The Left Front, which gave peace a different meaning — emancipation of the vast masses from the shackles of past social, economic, political and cultural bondages — fell short of reinventing ways to further the emancipatory process. Rather, it found itself imprisoned in a convention that systematically unleashed structural violence on people.

The power-based identity it chose resulted in the birth of a new order. Failure in education, health, employment, and not utilising the opportunity of advancing dialogic social processes through the gram sabhas and other public platforms led it to retain power through local mansabdars, often coming from the social strata that was far too regressive in social outlook.

The discarding of a process of building quality leaders, which required both expansion of general education and moral political training, gave way to the grabbing of local political power by figures with vested interests. Nevertheless, the Left Front’s political organisational discipline gave it some control over the local mansabdars and managed, to an extent, to stop them from making “primitive accumulation” by looting the public exchequer.

But, as soon as the Trinamul challenged the Left Front with might, many who were short of moral political commitments swiftly switched loyalties. Both the Trinamul and the BJP, however, have their old social bases, and the newly baptised are required to prove their relevance. This has added to the conundrum, wherein the ability of organising terror and control become a pre-requisite for upward political mobility. In a situation where opportunities of economic entrepreneurship have ceased and politics has become a field of entrepreneurship, thus making the distinction between business and politics redundant, investing in oneself’s upward mobility in the field of party-politics is the thing to do.

The authoritarian composition of the Trinamul, despite arousing hope among the masses, never allowed it to adopt a new political course. The redistribution programmes adopted by the Trinamul government lacked a holistic approach. Also, owing to its suspicious nature, the party could never trust the people; rather, it has increasingly chosen a path of exacting loyalty by means of coercion.

The party’s local chieftains have added complexity to the dynamics. Many of them belong to that section of middle-caste Hindus who were considered untouchable but managed to move up the caste ladder through economic mobility. Many of them are opposed to moral politics. This section earned their “touchable” status through economic mobility, and this led to their constructing a different — money based — cultural-moral world. (The Bengali ruling class, the Calcutta-centric upper-caste Hindus, had never tried to spread education or extend the fruits of Bengal Renaissance to them. This created a kind of inequality.) Today, local chieftains from this background, seem to be more focussed on collecting their money’s worth for their political services — they tend to pocket money from government schemes, involving various legal, quasi-legal and illegal trades. The shift in social control in politics is proving most beneficial for the BJP, as it finds in the obscurantist controllers of society their best ally.

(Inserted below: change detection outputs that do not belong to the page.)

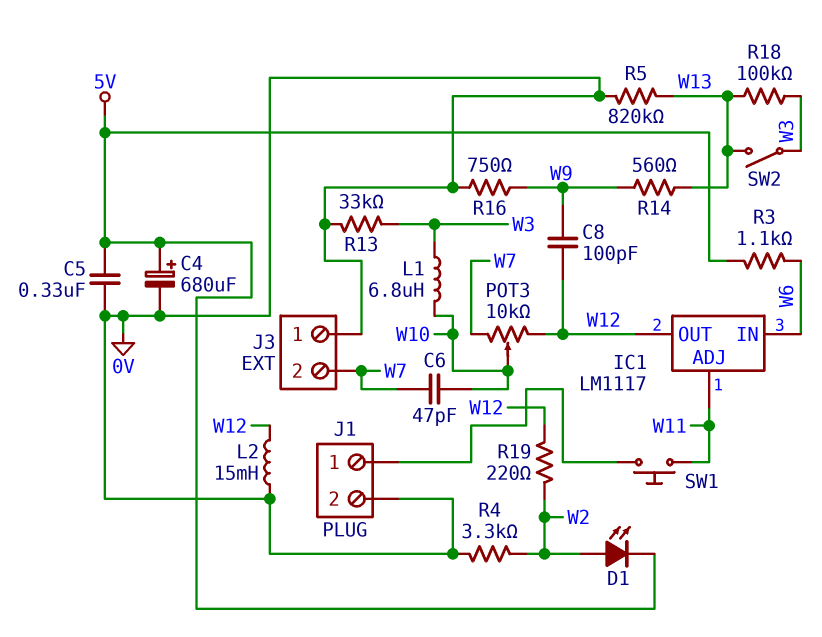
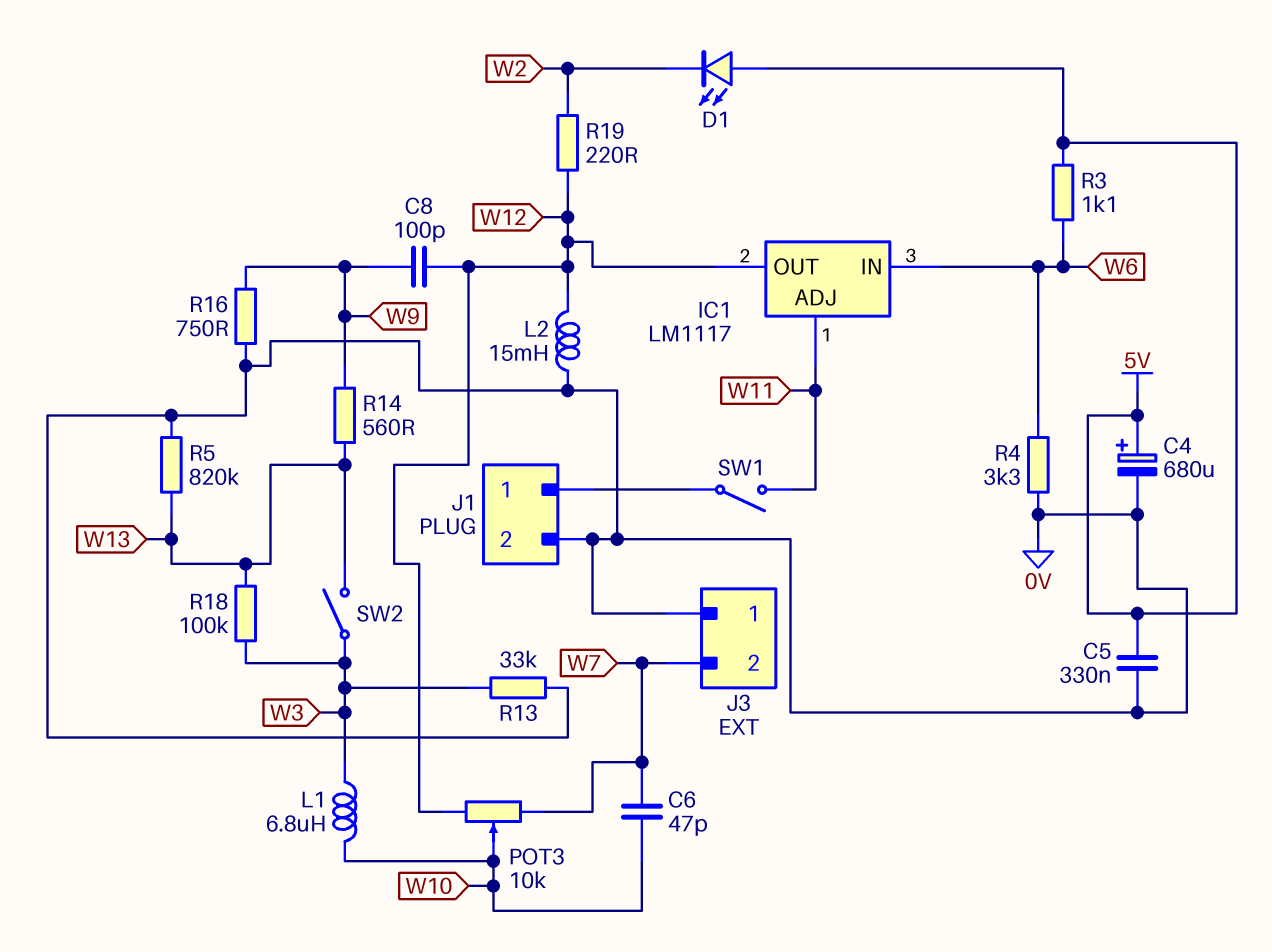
D1: LED (A W2, K 5V) -> LED (A 5V, K W2)
R4: 3.3k (0V, W2) -> 3.3k (0V, W6)
SW1: button (J1/1, W11) -> switch (J1/1, W11)

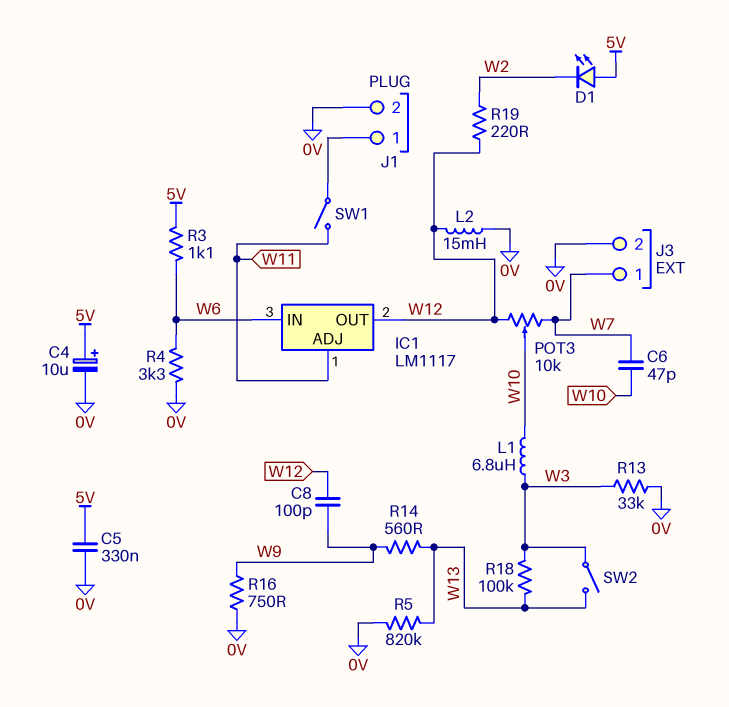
C4: 680uF (plus 5V, minus 0V) -> 10uF (plus 5V, minus 0V)
J3 pin 1: 0V -> W7
J3 pin 2: W7 -> 0V

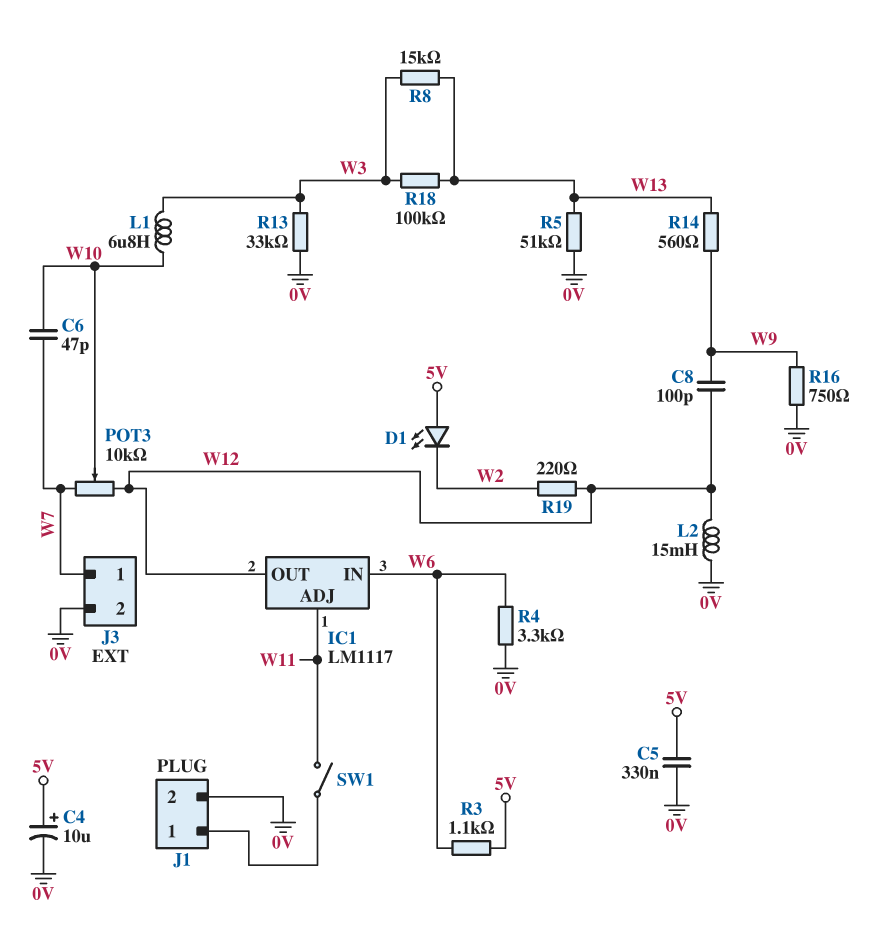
R5: 820k (0V, W13) -> 51k (0V, W13)
R8: none -> 15k (W3, W13)
SW2: switch (W3, W13) -> none

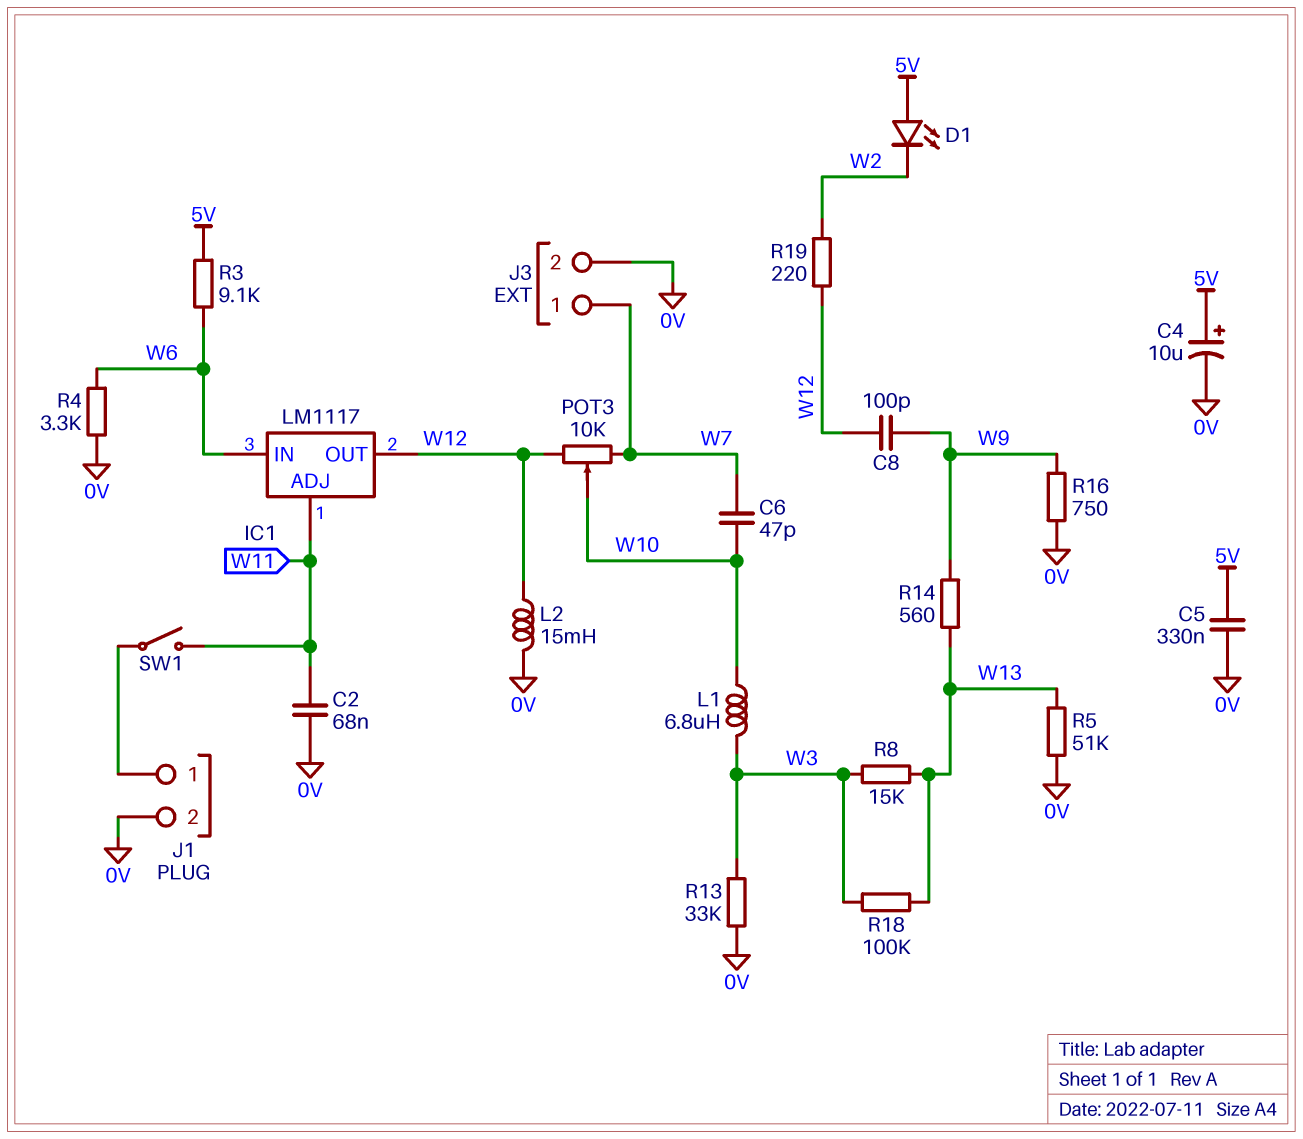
C2: none -> 68nF (0V, W11)
R3: 1.1k (5V, W6) -> 9.1k (5V, W6)

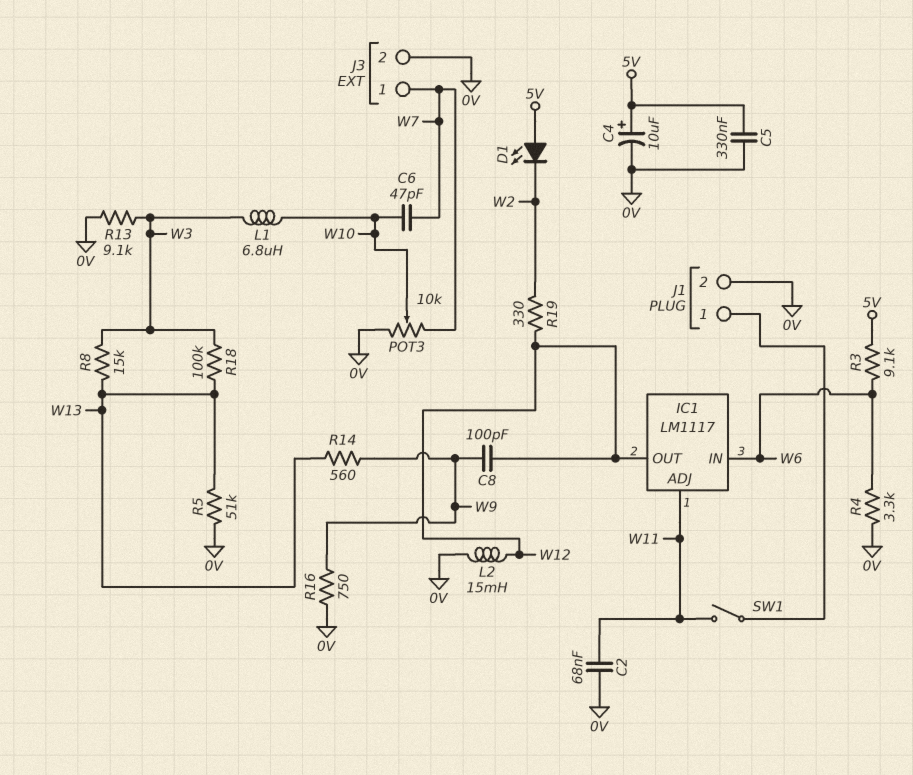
POT3: 10k (W7, W12, wiper W10) -> 10k (0V, W7, wiper W10)
R13: 33k (0V, W3) -> 9.1k (0V, W3)
R19: 220 (W2, W12) -> 330 (W2, W12)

The circle of violence looks complete now. With the BJP’s entry into the competition, a third form of violence — cultural violence — is fully operational. It draws from the most regressive of ideologies, namely religious bigotry, nationalistic narrowness, caste-related separation, and gender oppression, and takes the form of terrible physical violence. It is also the convenient form of organised violence. While structural violence and resultant physical violence can be restrained, it is impossible to stop people fighting as gladiators in the name of religion, caste, nation or ancient heritage.

As to whether the state can curb political violence, that is contingent upon rational political outfits and social agencies and their ability to mobilise the common people against all forms of violence — structural, cultural and physical.